For the same dataset and for the same dependent variable, I find Slope of overall trajectory is not significantly different from zero in latent growth models (suggesting firm performance DOES NOT improve over time), whereas I find some independent variables or their interactions are significant in traditional panel techniques like fixed effects, random effects (or mixed effects) (suggesting firm performance DOES improve).

I know these are different estimation techniques and explain change in firm performance in different ways. However, I am somehow confused with the contradictory implications on whether firm performance improves or not.

I bought the book <regression>. Unfortunately, it seems latent growth models are not covered. But I am still glad that I got the book at hand. I have also read many other books on latent growth models but fail to find materials that could help make sense of the contradictory implications from these two different sets of techniques.

If you could recommend any book or article that bridges the two set of techniques, that would be great.

If you could even comment on the matter, I would really appreciate it! Thanks!

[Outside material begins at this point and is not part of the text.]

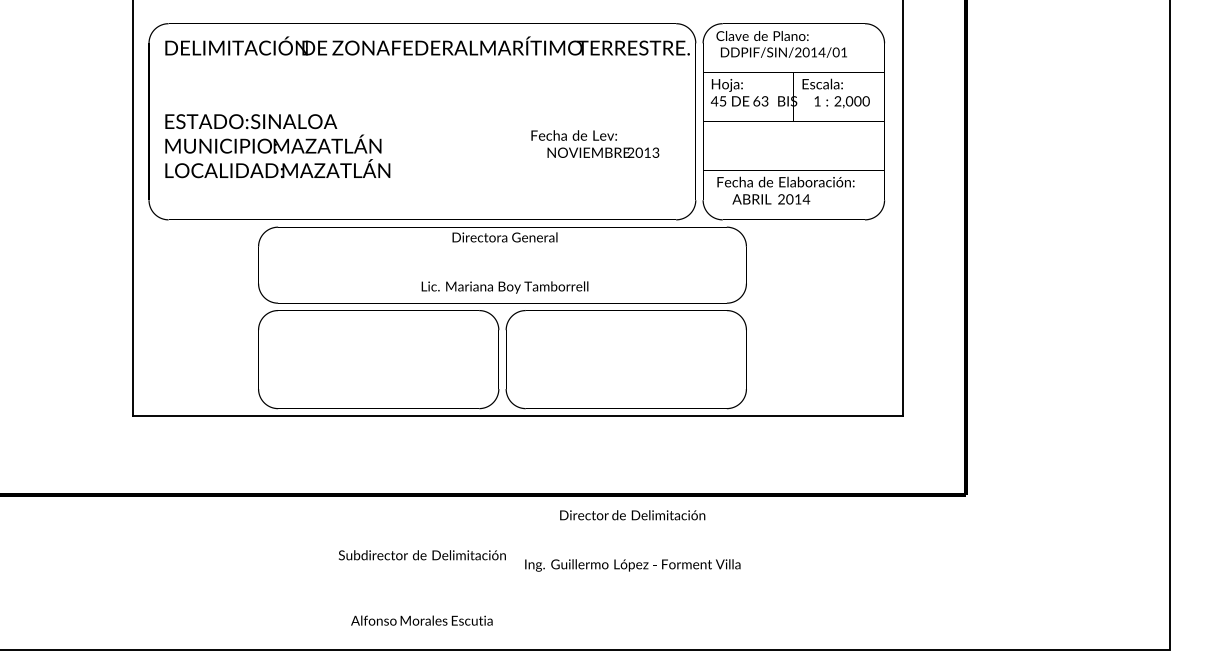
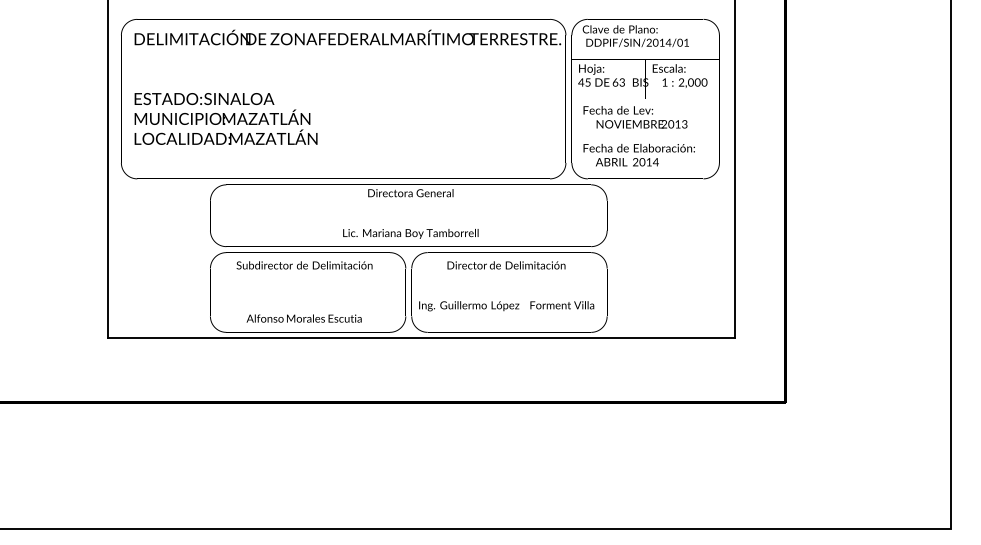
text: (595, 143) -> (635, 116), moved
text: (632, 540) -> (506, 285), moved
text: (422, 587) -> (304, 291), moved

 Bengt O. Muthen posted on Monday, July 25, 2016 - 4:30 pm
What kind of panel model showed that firm performance improved over time?
 Tyrah X. J. Li posted on Monday, July 25, 2016 - 4:53 pm
Like xtreg, fe; xtreg, re. These are commands in Stata. They fit fixed effects or random effects models for panel data. I don't think we can conclude that these panel models show firm performance improve OVER TIME. This is why I did not use OVER TIME after "DOES improve". In these panel models, I think we can only conclude an association between independent variables and dependent variable--firm performance. However, it shows that as the independent variables increase, firm performance improves. In the meanwhile, the Slope from latent growth models is not significantly different zero, showing no improvement over time. I have a hard time to make sense of the supposed-to-be inconsistency.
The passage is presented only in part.